The spirit and good will of the holidays makes it truly a magical time of the year! The joy of the season can be seen everywhere as people wish each other a spirited, Merry Christmas.
Unfortunately, however, there is a less joyful side of Christmas that sadly comes in the form of an elevated risk of tragedy on our roads and in our homes and can cause fire departments to be very busy at this time of year.
So this year, my Christmas wish is that Vernon Fire Rescues Services doesn’t have to go to any fires or traffic accidents and instead everyone has the best Christmas ever! To help make my wish come true, here is a list of things from the Canada Safety Council we all need to pay attention to:
Drivers and pedestrians “Watch out for each other and keep an eye on where you are going!”
Pedestrians wear light or high visibility clothing so you can be seen when walking on or crossing roads at night. Do not drink and drive, plan for a safe way home.
Make sure your vehicle is winterized and has the proper winter tires.
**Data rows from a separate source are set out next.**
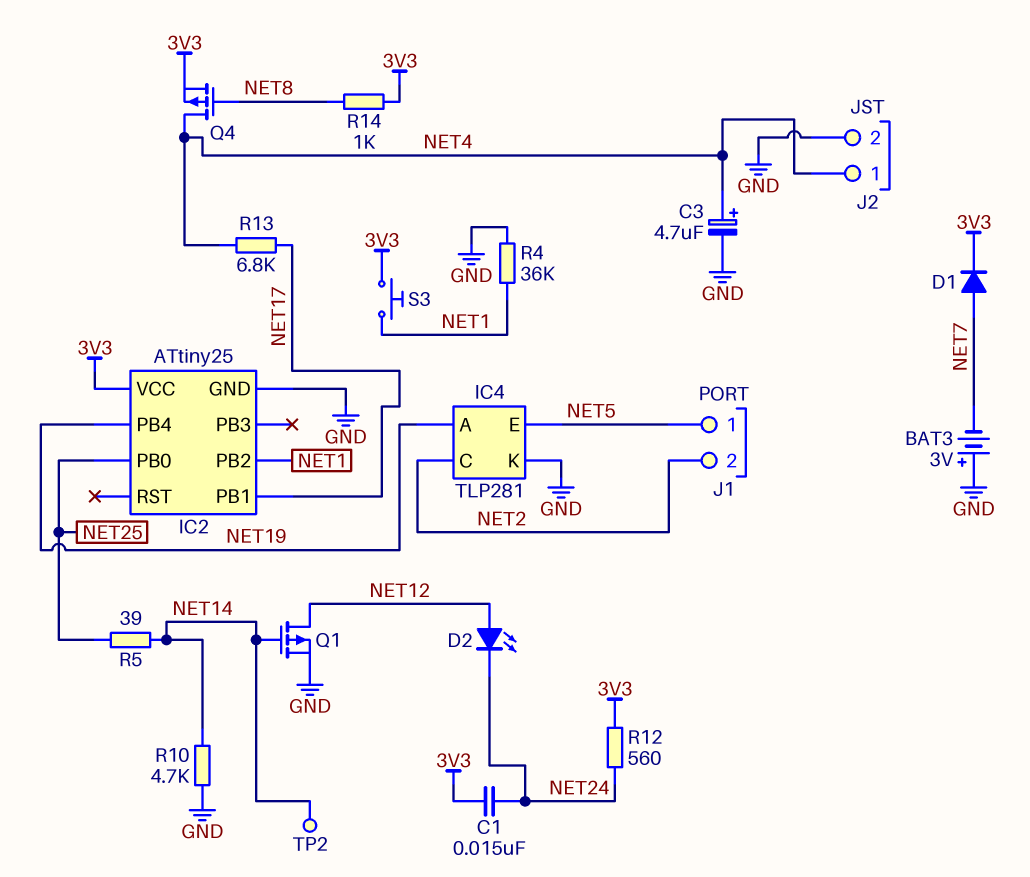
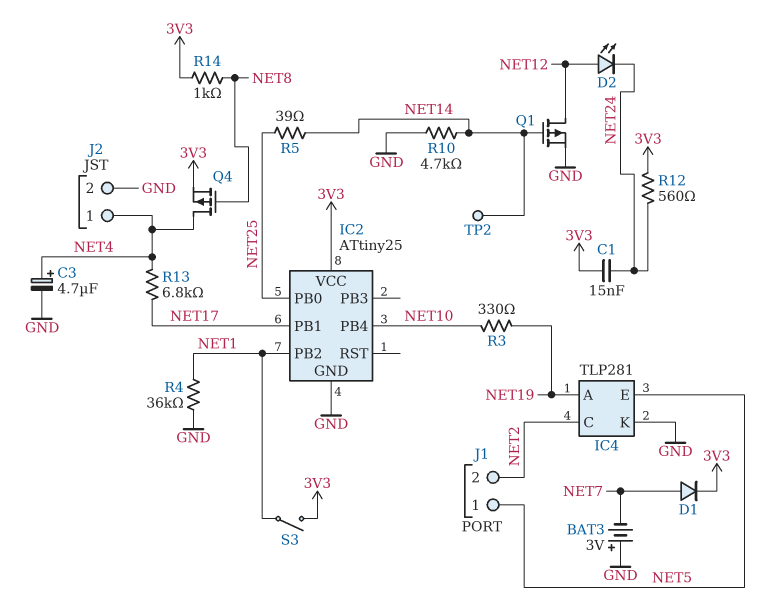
IC2 pin PB4: NET19 -> NET10
R3: none -> 330 (NET10, NET19)
S3: button (3V3, NET1) -> switch (3V3, NET1)

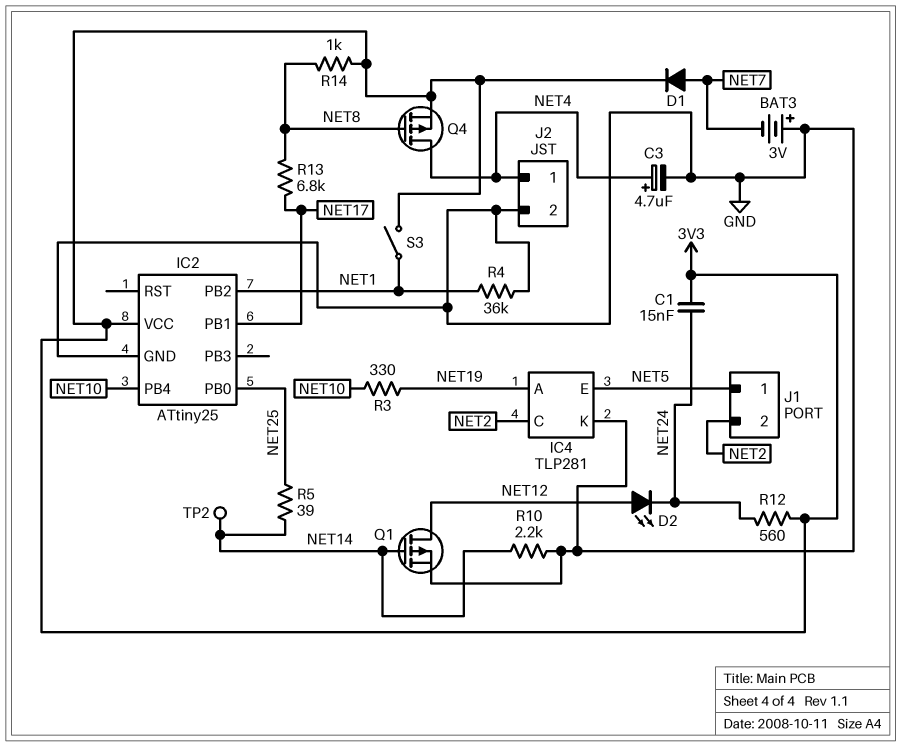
R10: 4.7k (GND, NET14) -> 2.2k (GND, NET14)
R13: 6.8k (NET4, NET17) -> 6.8k (NET8, NET17)

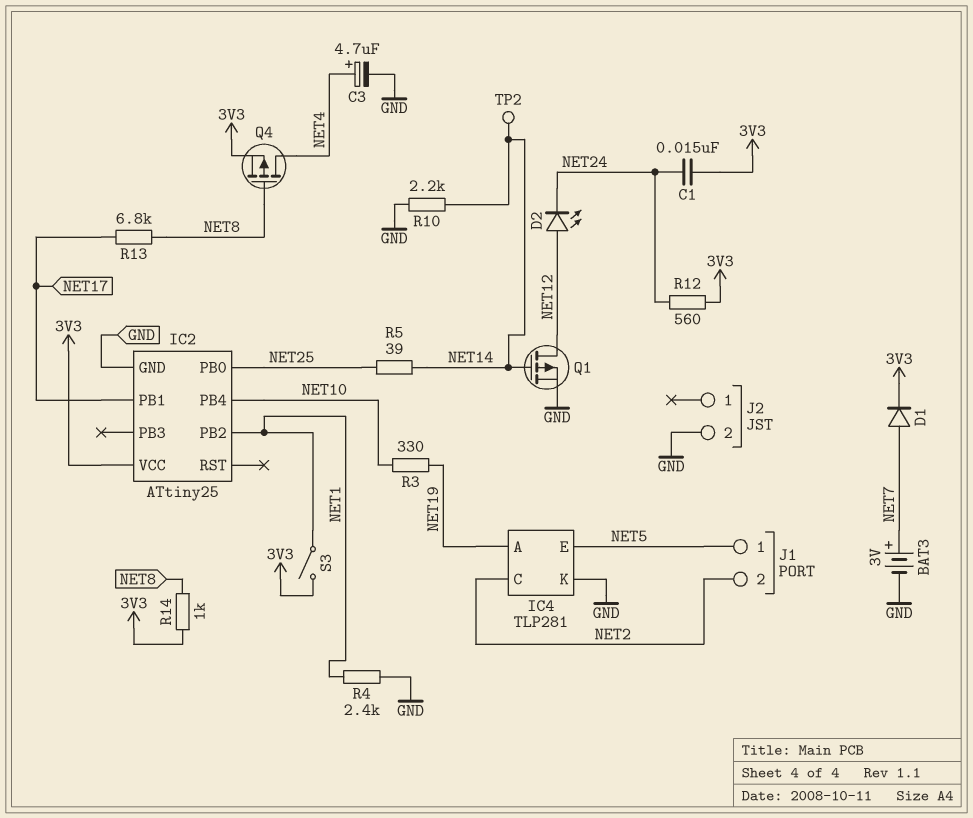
BAT3: 3V (plus GND, minus NET7) -> 3V (plus NET7, minus GND)
J2 pin 1: NET4 -> none
R4: 36k (GND, NET1) -> 2.4k (GND, NET1)

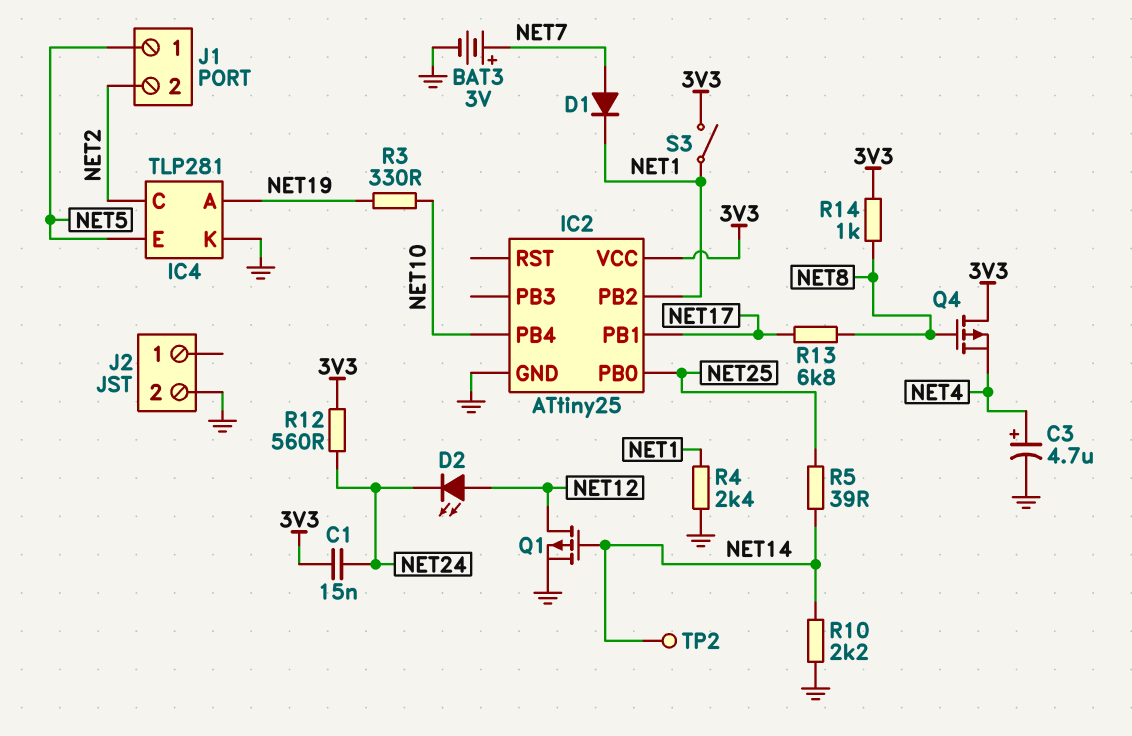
D1: diode (A NET7, K 3V3) -> diode (A NET7, K NET1)
Q4: PMOS (G NET8, D NET4, S 3V3) -> PMOS (G NET8, D 3V3, S NET4)

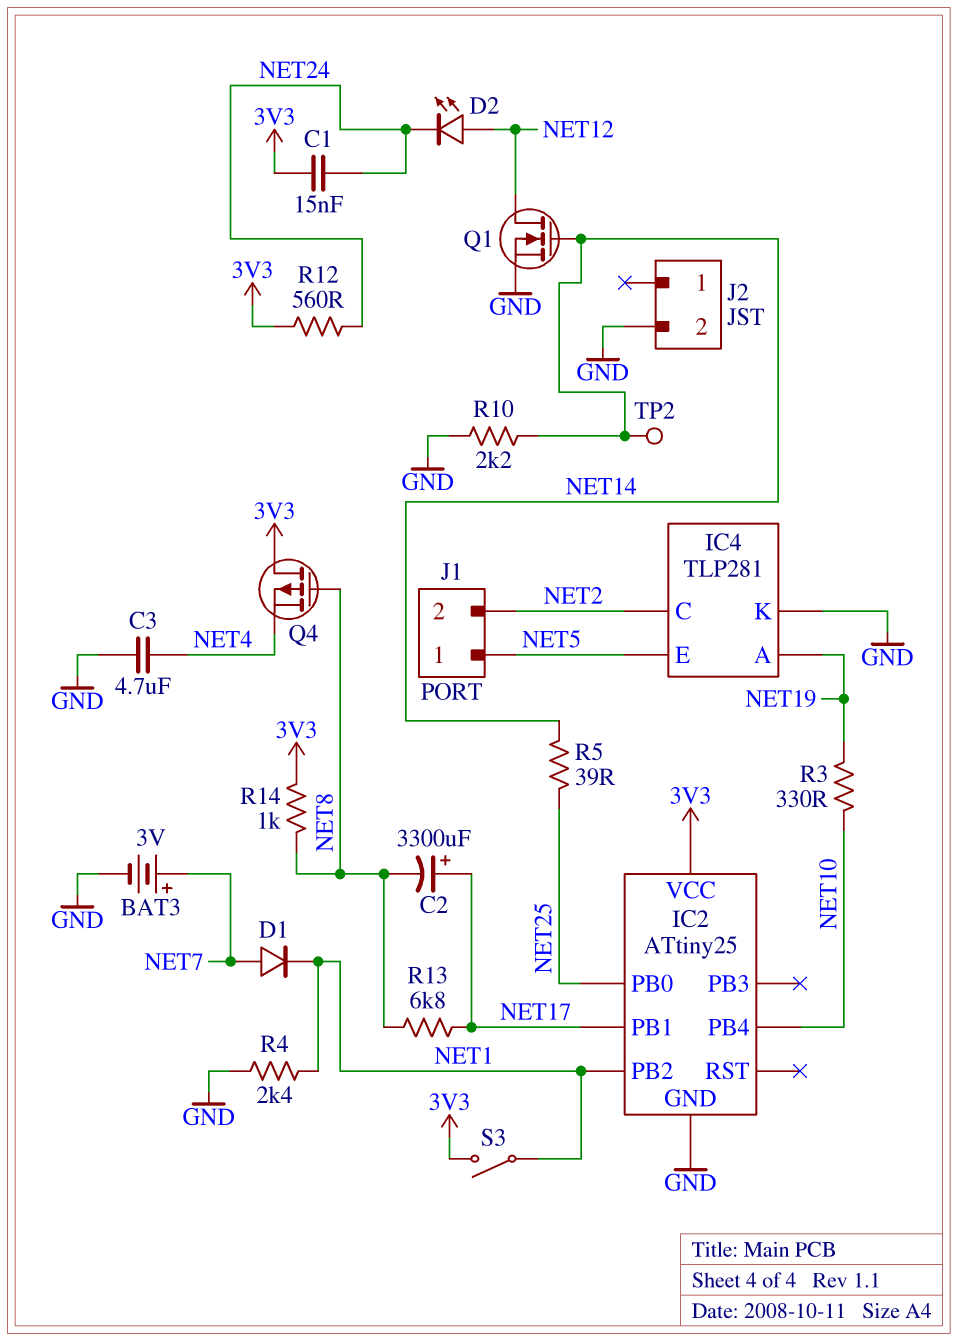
C2: none -> 3300uF (plus NET17, minus NET8)
C3: 4.7uF (plus NET4, minus GND) -> 4.7uF (GND, NET4)
Q1: PMOS (G NET14, D NET12, S GND) -> NMOS (G NET14, D NET12, S GND)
Obey all traffic signs and signals.
Plan to take more time driving to appointments rather than committing to tight schedules.
THE CHRISTMAS TREE
Get a freshly cut tree. It will stay green longer and be less of a fire hazard. Try to pick a tree with a strong green colour and noticeable fragrance.
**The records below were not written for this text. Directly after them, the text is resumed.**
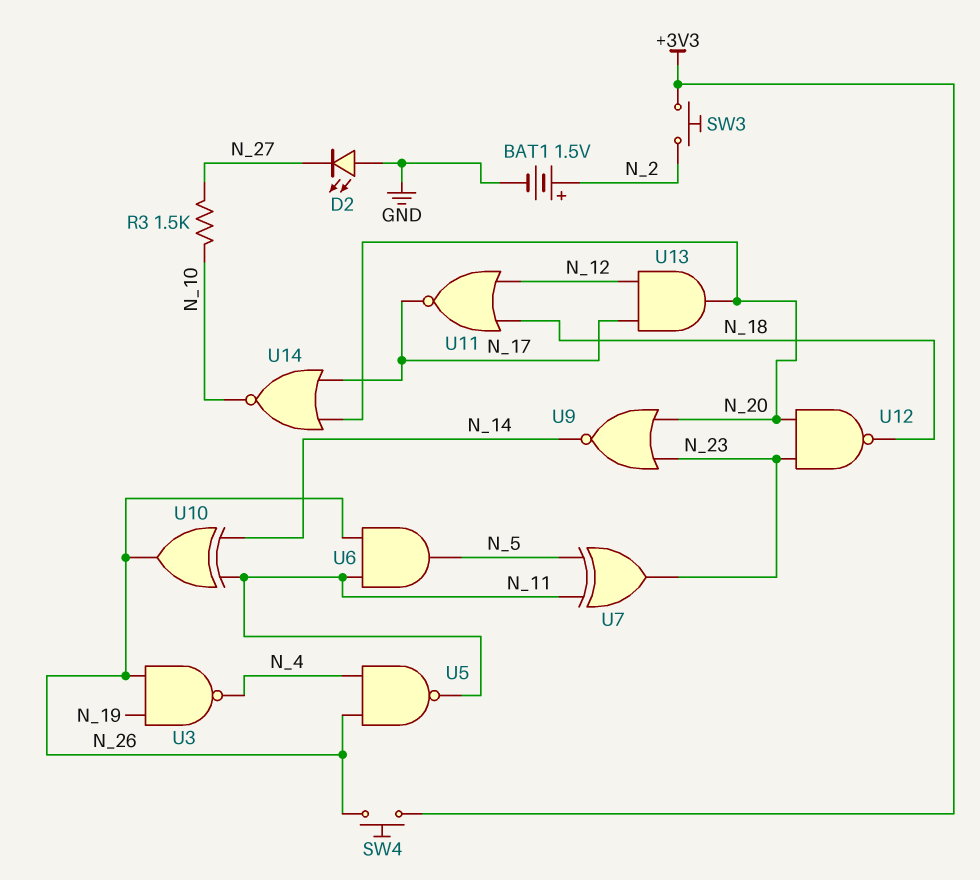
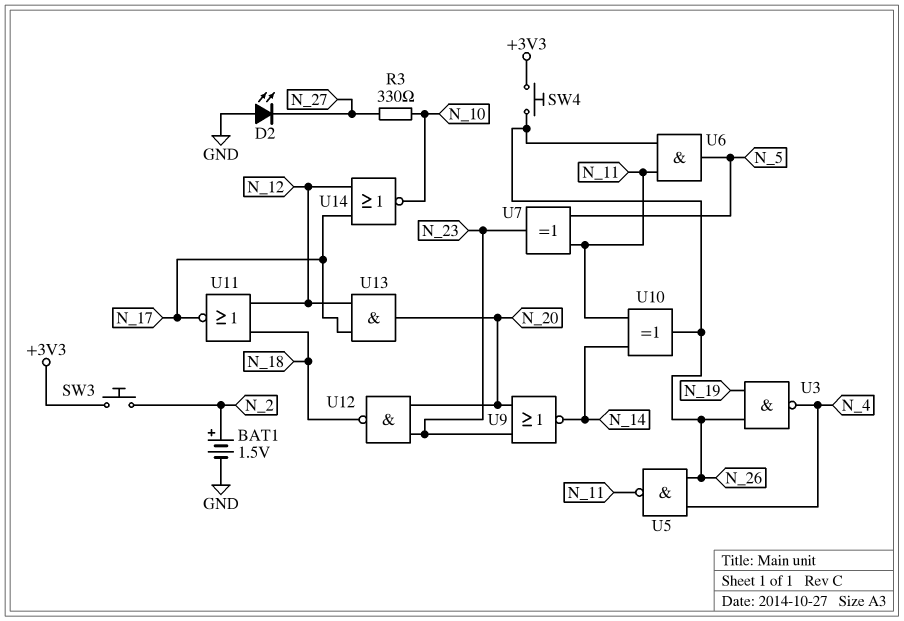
R3: 1.5k (N_10, N_27) -> 330 (N_10, N_27)
U14: NOR (in N_17, in N_20, out N_10) -> NOR (in N_12, in N_17, out N_10)

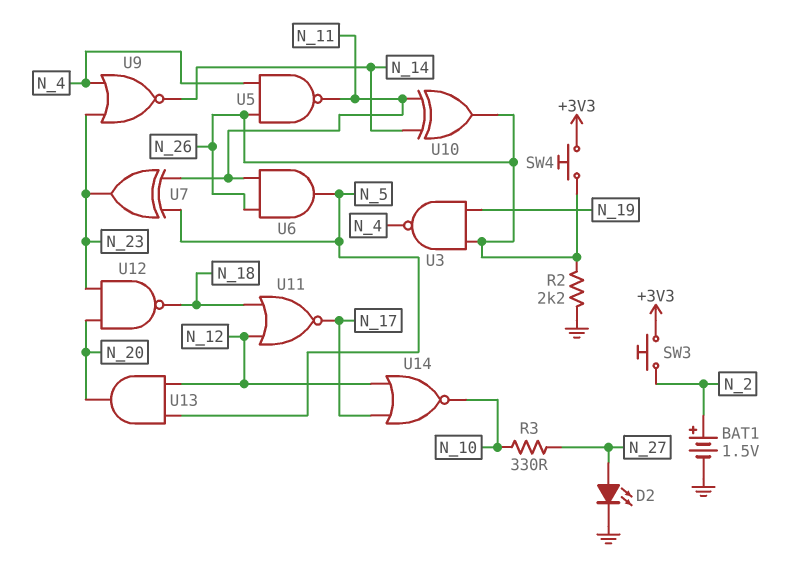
D2: LED (A GND, K N_27) -> LED (A N_27, K GND)
R2: none -> 2.2k (GND, N_26)
U9: NOR (in N_20, in N_23, out N_14) -> NOR (in N_4, in N_23, out N_14)
U13: AND (in N_12, in N_17, out N_20) -> AND (in N_5, in N_12, out N_20)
Place the tree in a stand that will hold two to three litres of water and top it up daily. If the water drops below the trunk, the stem may reseal itself, requiring a fresh cut. Use a tree stand that has widespread legs for better balance.
Do not set your tree up near a heat source such as a radiator, television, fireplace, heating duct or sunny window. It should not block doors or windows.
Never use lighted candles on the tree.
Remove the tree within 10 to 14 days. After that amount of time in a heated building, even the freshest tree can start to dry out.
Do not use electric light strings/sets on metallic trees. A faulty system could energize the tree.
Turn off all tree and display lights before retiring for the night or before leaving the house.
CANDLES AND FIREPLACES
Place candles away from absolutely anything that could catch fire.
Never leave burning candles unattended. Burn them only when a responsible adult is overseeing the flame.
Put candles in sturdy holders on a stable surface, well away from drafts, curtains, children and pets. Snuff them out before leaving the room or going to sleep.
Never burn gift wrappings, boxes, cartons, or other types of packing in the fireplace. They burn too rapidly and generate far too much heat.
Don’t hang Christmas stockings from the mantel when the fireplace is in use.
Always use a screen in front of the fireplace to protect against flying sparks.
Never use gasoline or any other flammable liquids to start a fire.
Use only seasoned and dried wood.
Never leave the fire unattended or let it smoulder.
Clean the ashes regularly. Place the ashes in a metal container and store outside away from flammable materials.
Don’t use Christmas trees for firewood.
Choose decorations that are flame-retardant, non-combustible and non-conductive.
If there are young children or pets in your home, avoid very small decorations.
Avoid using angel hair (glass wool) together with spray-on snowflakes. This combination is highly combustible.
Do not use metallic ornaments on the tree. If they make contact with defective wiring they could become a shock hazard.
Use Canadian Standards Association (CSA) certified light strings/sets. There is often a tendency to overload wall outlets during the holiday season. This is an unsafe practice and should be avoided.
Inspect all cords before using. Make sure they are CSA certified. Look for loose connections or frayed or exposed wire. Discard any defective cords. Read the labels and manufacturer’s instructions to ensure proper use.
Insert plugs fully into outlets. Poor contact may cause overheating or shock.
Please help make my wish come true. This season take the time to be fire and road smart. Make the effort to insure that you and your family have a safe, fun-filled holiday and with that in mind, Vernon Fire Rescue Services would like to take this opportunity to wish everyone a heartfelt Merry Christmas and a Happy New Year.
Lawrie Skolrood is a deputy chief with Vernon Fire Rescue Services.